Planning for accommodations on test day

Make sure to double-check your test site before the big day. Some sites offer special rooms for small group testing or spaces that fit wheelchairs. Know where you’re going and what room you’ll be in.

This avoids last-minute stress.

Pack everything you need the night before. Bring your admission ticket, photo ID, approved calculator, and any other materials allowed for your specific accommodation, like large-print documents or aids for hearing issues.

Arriving early helps, too. You can settle in and not feel rushed.


Getting extra time on the ACT can change your test day. Many students worry about finishing in time. If you need more time because of a learning or physical difference, there are steps to follow.

The ACT offers different types of help like more test time and special testing conditions. To get these, start by signing up for the ACT and asking for what you need. You will work with someone at your school and give proof why you need extra time.

Sometimes, hiring an outside guide helps, too.

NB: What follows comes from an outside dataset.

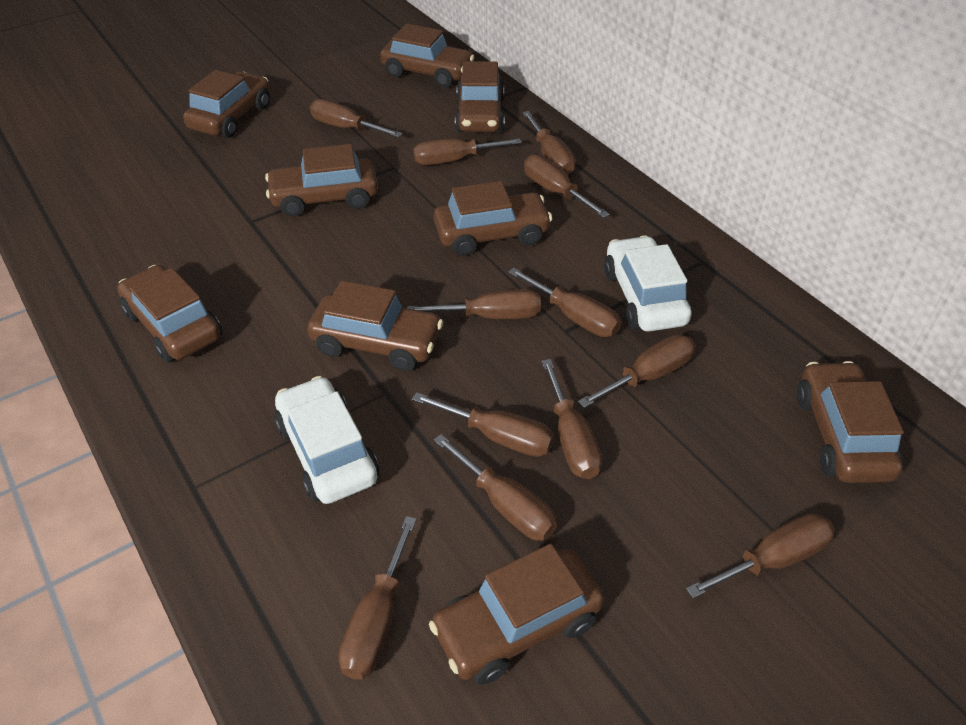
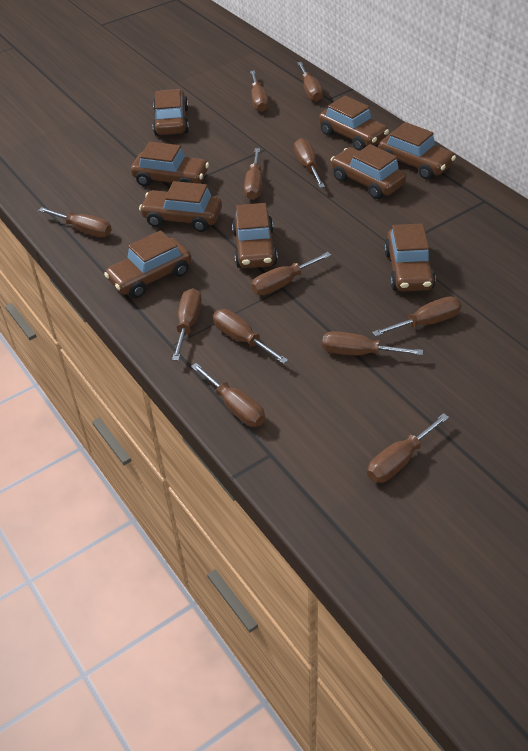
white car: 2 -> 0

Know all the options before applying. Make sure you understand how to qualify for more time or other help. If they say no at first, don’t give up. You can ask them again to look at your request.

Finally, think ahead about how these changes will affect your test day plan.

Make use of all this advice and aim high on your ACT!


1. What do I need to qualify for extra time on the ACT?

To qualify for extra time on the ACT, you must have a documented disability that affects your testing ability.

2. How do I apply for extra time on the ACT?

You apply by submitting an official request with documentation of your disability through the ACT registration process.

3. Who decides if I get extra time on the ACT?

The decision is made by officials at ACT after reviewing your submitted documentation and request form.

4. Can anyone help me with my application for extra time?

Yes, a school counselor or a doctor familiar with your needs can help you prepare and submit your application.

5. What happens if my request for extra time is denied?

If denied, you can appeal the decision by providing additional information or documentation supporting your need for more test-taking time.